"""
tscale_mini — TernaryScaleTensor with BigInt correlation tracking.

Key idea from main ternary_scale.py:
  score = Σ (grad_sign × T) per group  — correlation of gradient with weight direction
  - score > 0: grad aligns with T (direction correct, need LESS magnitude)
  - score < 0: grad opposes T (direction wrong, need MORE magnitude)

Instead of E_accum (int8 threshold flips), use BigInt accumulators (int64):
  corr_accum += score   — never clips, never resets
  step += 1
  mean_corr = corr_accum / (step × gs)  — rational in [-1, +1]

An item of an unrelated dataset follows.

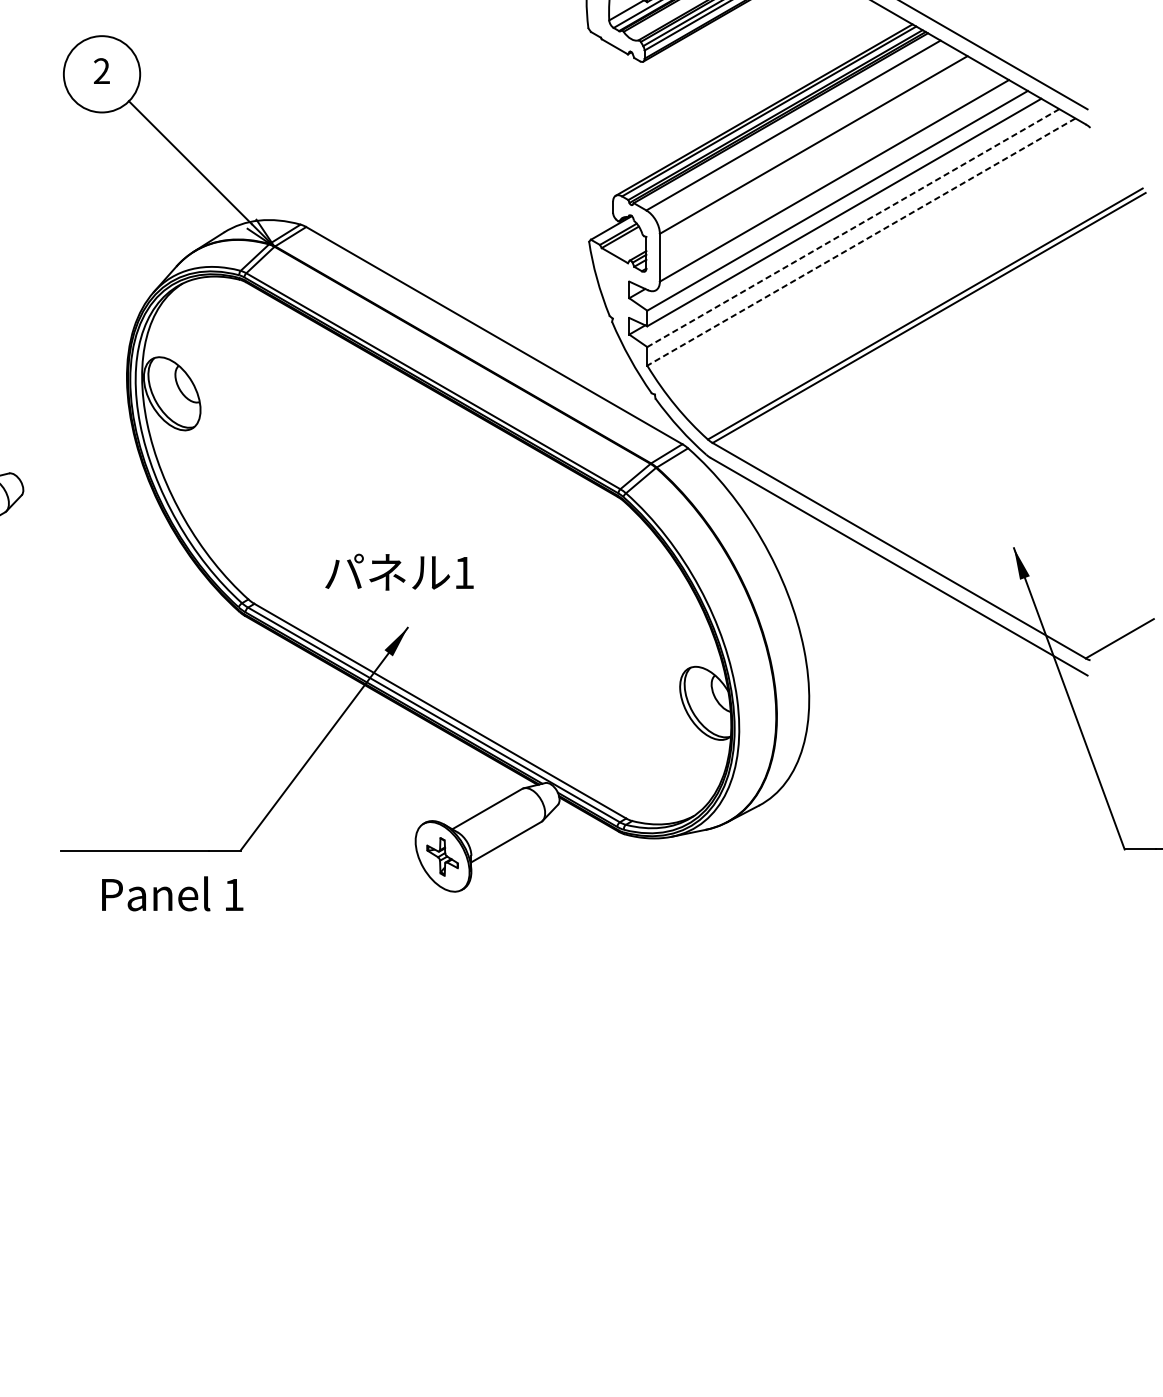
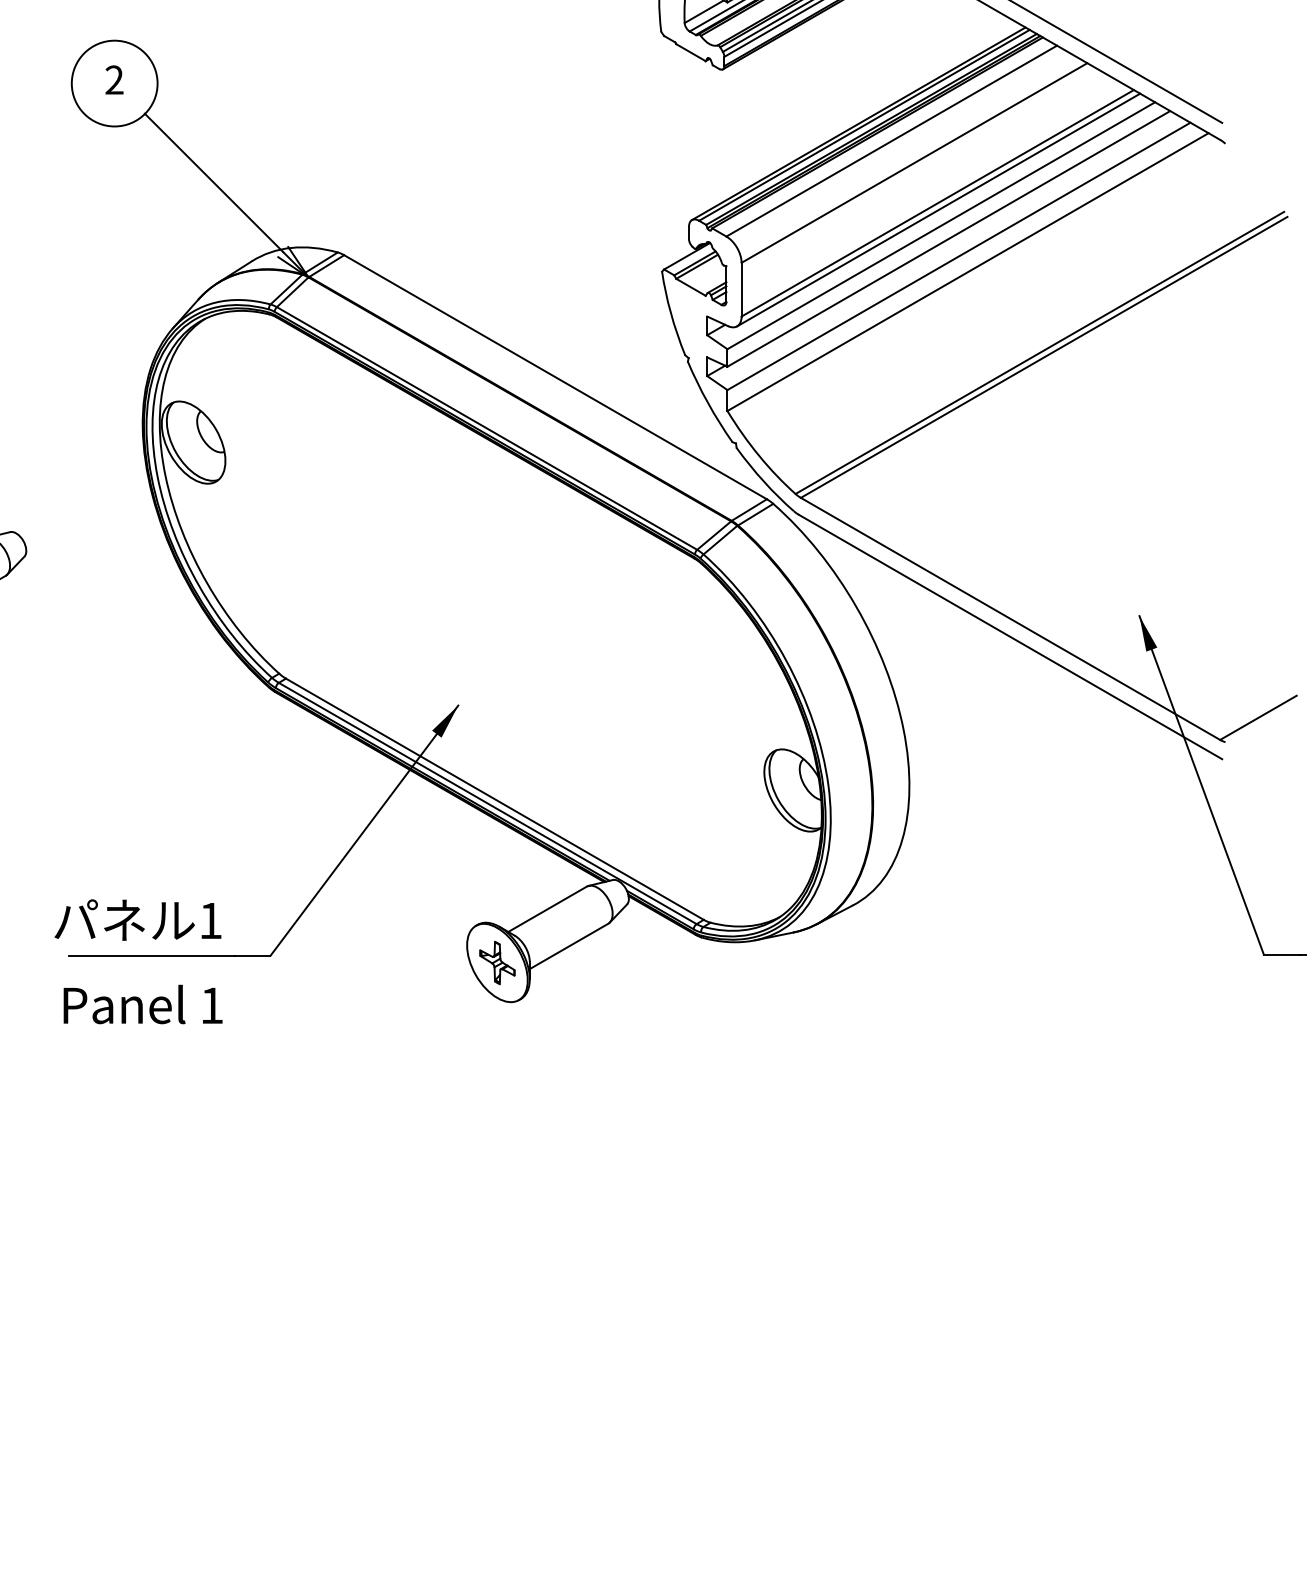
line: (835, 186) -> (938, 209), added
line: (852, 228) -> (958, 256), dashed -> solid
line: (861, 242) -> (968, 272), dashed -> solid
text: (399, 571) -> (137, 919), moved
text: (172, 893) -> (142, 1004), moved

S = 2^E × (1 + mean_corr)   — continuous S from E base + BigInt-derived adjustment

The BigInt division (corr_accum / (step×gs)) provides the precision.
mean_corr is a fixed-point number with ~30 bits of precision from int64.
This gives S continuous fine-tuning per group instead of just 256 discrete 2^E values.

PERSISTENT (all int):
  T_packed (uint8)    — 5 trits/byte
  E (int8)            — per-group base log2 scale
  corr_accum (int64)  — per-group BigInt correlation accumulator
  step_counter (int64) — total steps

EPHEMERAL (float32, only during forward/backward):
  w_eff = S × T = 2^E × (1 + mean_corr) × T
"""
import math, torch, torch.nn as nn, torch.nn.functional as F
from math import ceil


# ─── Pack / Unpack (5 trit → 1 byte, base-3) ───

def pack_ternary(w):
    q = torch.empty_like(w, dtype=torch.uint8)
    q[w < 0] = 0; q[w == 0] = 1; q[w > 0] = 2
    flat = q.flatten()
    pad = (-len(flat)) % 5
    if pad:
        flat = torch.cat([flat, torch.zeros(pad, dtype=torch.uint8, device=flat.device)])
    flat = flat.view(-1, 5)
    packed = (flat[:, 0] + flat[:, 1] * 3 + flat[:, 2] * 9
              + flat[:, 3] * 27 + flat[:, 4] * 81).to(torch.uint8)
    return packed.cpu(), w.shape, pad


def unpack_ternary(packed, shape, pad=0):
    p = packed.to(torch.int16)
    t0 = p % 3; p //= 3; t1 = p % 3; p //= 3
    t2 = p % 3; p //= 3; t3 = p % 3; p //= 3; t4 = p % 3
    out = torch.stack([t0, t1, t2, t3, t4], dim=1).flatten()
    if pad: out = out[:-pad]
    out = out.view(shape).to(torch.int8)
    out[out == 0] = -1; out[out == 1] = 0; out[out == 2] = 1
    return out


# ─── Helpers ───

def _ternarize(x, threshold=0.05):
    return x.sign() * (x.abs() > threshold).to(x.dtype)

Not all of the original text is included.